Hispanic groups have pushed hard for the legislation, which targets the most sympathetic of the millions of undocumented people — those brought to the United States as children, who in many cases consider themselves American, speak English and have no ties to or family living in their native countries.
Miffed that Obama has not done more to press for a broad immigration overhaul to give undocumented people a path to legal status, the groups say the least Democrats can do is push through the more limited bill for young people.
Republicans decry the strategy of acting on such issues during the lame-duck session, accusing Democrats of playing politics and ignoring the message voters sent Nov. 2. [See photos from the campaign trail.]
But Democrats also face pressure from their left flank.
Gay-rights groups have criticized Reid for not pushing hard enough to repeal the "don't ask, don't tell" policy against openly gay soldiers, as the House has already voted to do.
Reid has promised to hold a Senate vote on the matter before year's end, after hearings can be held later this week on a Pentagon report on the impact that openly serving gays would have on the military.

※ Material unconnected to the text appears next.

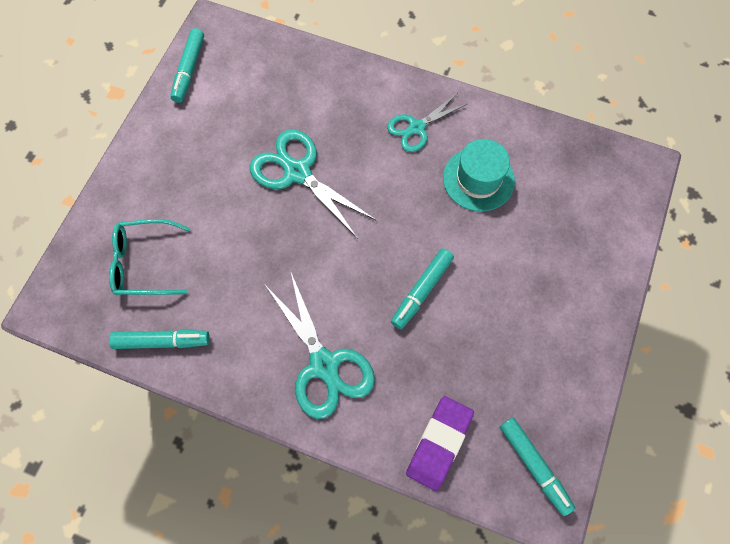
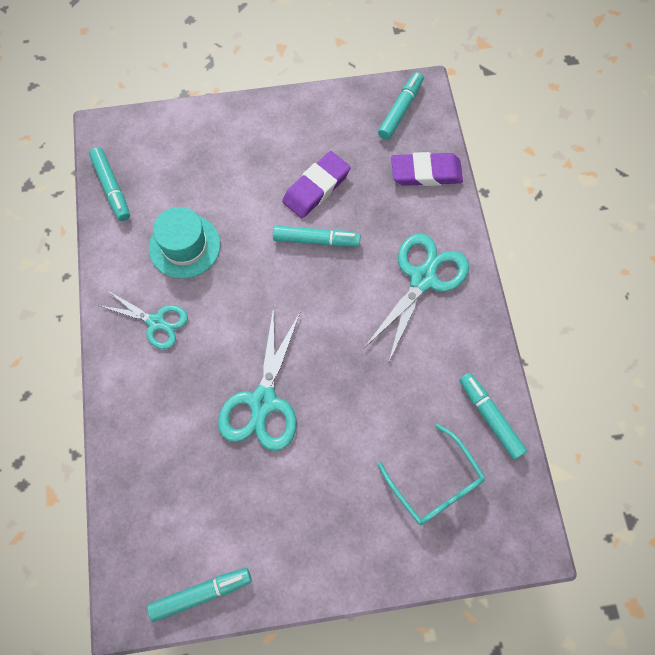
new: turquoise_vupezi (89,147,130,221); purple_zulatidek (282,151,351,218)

Republicans say they need to examine the report, which was issued Tuesday, before acting. It concluded that getting rid of the policy might cause some disruption at first but wouldn't create widespread or long-lasting problems.
Obama seized on the conclusion to call on the Senate to act "as soon as possible" to repeal the ban, "so I can sign this repeal into law this year and ensure that Americans who are willing to risk their lives for their country are treated fairly and equally."